Even where private deposit insurance exists, this is only sufficient to handle bank runs on a subset of the banks in the system. Private banks collectively cannot self-insure against a generalised run on the banks. Once the state underwrites the deposits or makes alternative funding available as lender of last resort, deposit-based banking is a license to print money. [Emphasis added.]
Nearly all money today is created as bank credit or debt. (That includes the money created by the Federal Reserve, a bank, and lent to the federal government when it buys federal securities.) Credit or debt is simply a legal agreement to pay in the future. Legal agreements are properly overseen by the judiciary, a branch of government.
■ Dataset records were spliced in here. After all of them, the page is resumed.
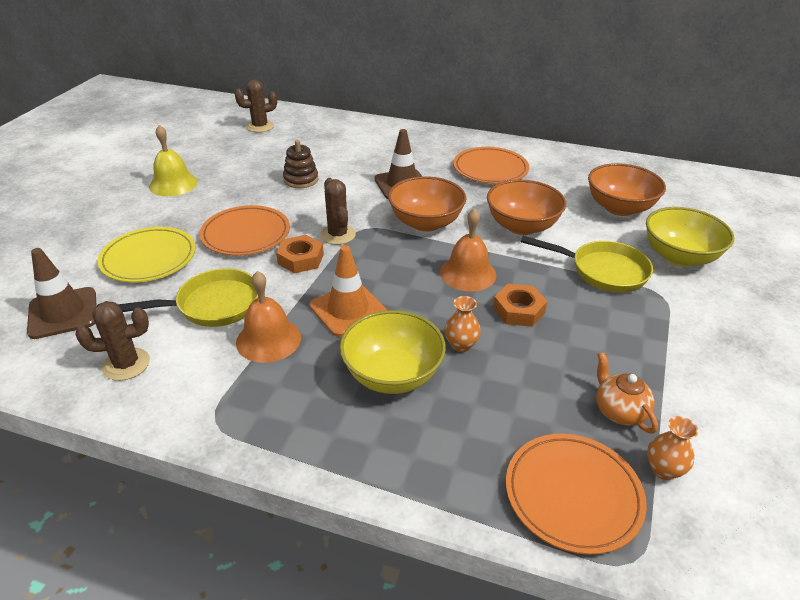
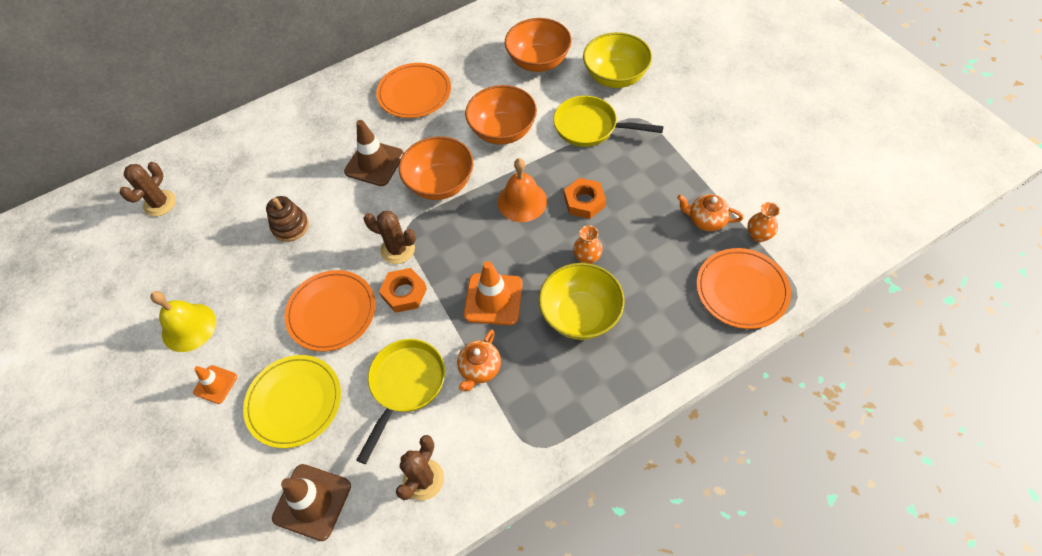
camera: 45 degrees left, 20 degrees up
(135, 217) = (215, 384): none -> orange traffic cone
(268, 339) = (480, 368): orange bell -> orange teapot
(602, 271) = (590, 127): yellow pan -> yellow pan turned 135 degrees counterclockwise

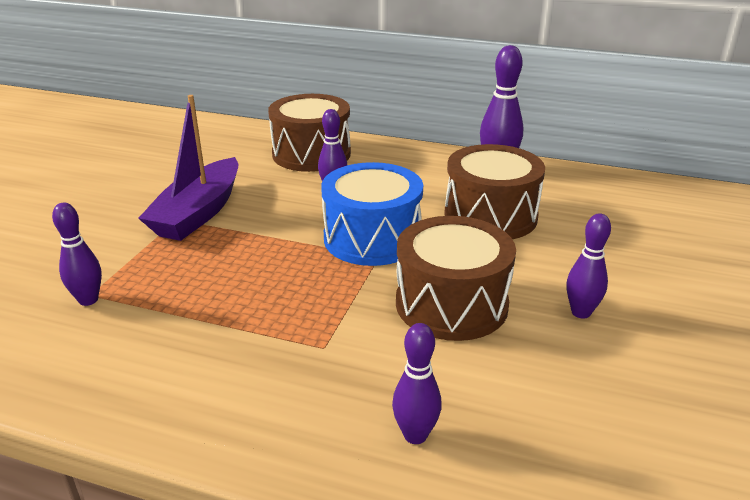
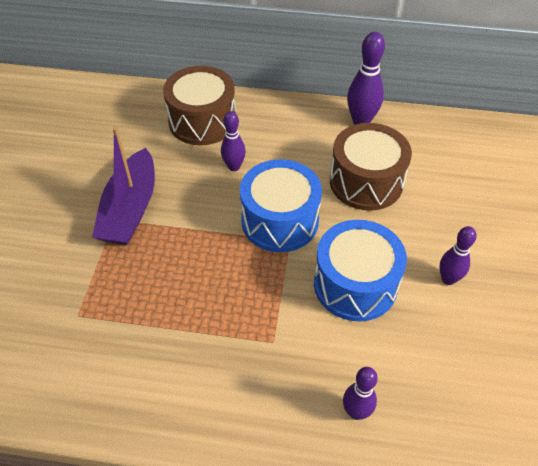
camera: 10 degrees left, 20 degrees up
(88, 300) = (78, 322): purple bowling pin -> none
(451, 304) = (355, 284): brown drum -> blue drum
Perhaps it is time to make banking a fourth branch of government.
That probably won’t happen any time soon, but in the meantime we can try a few experiments in public banking, beginning with the Bank of America, predicted to be the first of the behemoths to be put into receivership.
Leo Panitch, Canada Research Chair in comparative political economy at York University, wrote in the Globe and Mail in December 2009 that “there has long been a strong case for turning the banks into a public utility, given that they can’t exist in complex modern society without states guaranteeing their deposits and central banks constantly acting as lenders of last resort.”
Nationalization Is Looking Better
David Sanger wrote in the New York Times in January 2009:
Mr. Obama’s advisers say they are acutely aware that if the government is perceived as running the banks, the administration would come under enormous political pressure to halt foreclosures or lend money to ailing projects in cities or states with powerful constituencies, which could imperil the effort to steer the banks away from the cliff. “The nightmare scenarios are endless,” one of the administration’s senior officials said.
Today, that scenario is looking less like a nightmare and more like relief. Calls have been made for a national moratorium on foreclosures. If the banks were nationalized, the government could move to restructure the mortgages, perhaps at subsidized rates.
Lending money to ailing projects in cities and states is also sounding rather promising. Despite massive bailouts by the taxpayers and the Fed, the banks are still not lending to local governments, local businesses or consumers. Matthew Rothschild, writing in March 2009, quoted Robert Pollin, professor of economics at the University of Massachusetts at Amherst:
Relative to a year ago, lending in the U.S. economy is down an astonishing 90 percent. The government needs to take over the banks now, and force them to start lending.
When the private sector fails, the public sector needs to step in. Under public ownership, wrote Nobel Prize winner Joseph Stiglitz in January 2009, “the incentives of the banks can be aligned better with those of the country. And it is in the national interest that prudent lending be restarted.”
For a model, Congress can look to the nation’s only state-owned bank, the Bank of North Dakota. The 91-year-old BND has served its community well. As of March 2010, North Dakota was the only state boasting a budget surplus; it had the lowest default rate in the country; it had the lowest unemployment rate in the country; and it had received a 2009 dividend from the BND of $58.1 million, quite a large sum for a sparsely populated state.
For our newly-elected Congress, the only alternative may be to start budgeting for TARP II.